ただアーサーを見詰めることしかできない。
「それからアロは…………」
亜朗と目が合ったままのアーサーは、そこで間を取ると亜朗に柔らかく微笑む。
周りから見れば、アーサーが亜朗への感謝の気持ちからの好意の微笑みに見えるだろうが、実際はそうではない。

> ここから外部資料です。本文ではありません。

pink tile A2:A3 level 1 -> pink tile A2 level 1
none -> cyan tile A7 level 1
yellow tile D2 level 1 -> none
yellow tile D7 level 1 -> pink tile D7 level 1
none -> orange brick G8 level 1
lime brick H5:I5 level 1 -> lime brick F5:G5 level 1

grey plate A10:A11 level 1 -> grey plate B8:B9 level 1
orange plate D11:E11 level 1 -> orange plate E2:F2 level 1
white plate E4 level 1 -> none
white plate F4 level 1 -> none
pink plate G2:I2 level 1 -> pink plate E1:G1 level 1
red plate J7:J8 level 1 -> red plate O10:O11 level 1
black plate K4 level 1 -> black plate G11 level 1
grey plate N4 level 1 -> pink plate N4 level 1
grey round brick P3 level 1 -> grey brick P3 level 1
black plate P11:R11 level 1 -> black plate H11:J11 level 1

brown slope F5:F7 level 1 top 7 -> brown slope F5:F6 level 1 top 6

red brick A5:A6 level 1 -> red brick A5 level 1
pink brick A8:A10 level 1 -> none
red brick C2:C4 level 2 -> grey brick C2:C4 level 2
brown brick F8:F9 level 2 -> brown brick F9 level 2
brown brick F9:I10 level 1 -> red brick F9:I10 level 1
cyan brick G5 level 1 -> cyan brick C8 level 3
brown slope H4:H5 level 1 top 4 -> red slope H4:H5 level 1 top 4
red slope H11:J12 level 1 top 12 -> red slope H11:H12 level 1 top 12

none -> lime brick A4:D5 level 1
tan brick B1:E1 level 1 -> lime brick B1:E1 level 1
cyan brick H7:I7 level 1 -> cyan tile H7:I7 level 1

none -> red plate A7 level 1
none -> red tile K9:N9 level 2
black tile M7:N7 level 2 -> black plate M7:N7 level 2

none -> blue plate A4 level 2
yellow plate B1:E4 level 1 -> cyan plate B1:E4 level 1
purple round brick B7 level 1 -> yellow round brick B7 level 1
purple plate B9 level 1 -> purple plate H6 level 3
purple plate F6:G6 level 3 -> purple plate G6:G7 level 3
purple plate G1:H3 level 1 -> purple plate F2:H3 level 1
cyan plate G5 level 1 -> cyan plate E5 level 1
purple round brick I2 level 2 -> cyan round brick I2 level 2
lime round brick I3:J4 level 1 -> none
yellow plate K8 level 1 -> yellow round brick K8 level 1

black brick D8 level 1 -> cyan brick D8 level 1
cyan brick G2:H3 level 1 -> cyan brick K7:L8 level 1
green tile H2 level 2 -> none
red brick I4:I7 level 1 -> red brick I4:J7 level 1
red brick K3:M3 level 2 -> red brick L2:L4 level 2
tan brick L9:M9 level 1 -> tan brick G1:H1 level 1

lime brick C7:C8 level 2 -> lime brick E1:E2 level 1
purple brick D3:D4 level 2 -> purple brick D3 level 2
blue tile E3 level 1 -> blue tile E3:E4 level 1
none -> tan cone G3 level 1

亜朗の瞳に『恐怖』があることに気付き、安心させる為の微笑みだ。
「アロは、『おれもかなしくさせたくないひとがいる』、『ないてほしくないひとがいる』、『だからがんばるってきめたよ』……そう言って、父上に『おれもがんばるから、おじさんもがんばろう』と……」
「……『いっしょにがんばろう』……『いっしょなら、ふたりならいっぱいがんばれるとおもうよ』……そう言ってくれた……」
ポン、と亜朗の肩に手を乗せたアーサー。
「あの時……俺とテディは泣くことしかできなかった……。ただの一言も父上に『俺達が力になる』とも、『共に生きて欲しい』とも言えず……」
「……っそ、それは……仕方なぃ、と……」
アーサーが『おれも、しのうとしたけど、がんばるってきめたよ』という言葉だけ言わなかったのは記憶がないのか、それともわざとそれだけを省いたのかは判断がつかないが、ともかく亜朗にとってはアーサーがその一言を言わなかったという事実だけが重要で。
なるべく自分も平静を装い言葉を返そうとするが、あまり上手くいかず震えてしまう。
しかし、レジーでさえ号泣するような話しの内容だけに、亜朗の声の震えに疑問を抱く者は1人としていなかった。
「……父上は、突然現れた自分の息子と然程変わらない年齢のアロからかけられた言葉に相当な衝撃を受け……、その結果父上は踏み止まり、今一度俺とテディと共に生きる道を選んでくれたんだ……」
アーサーが亜朗に向ける瞳が揺らぐ。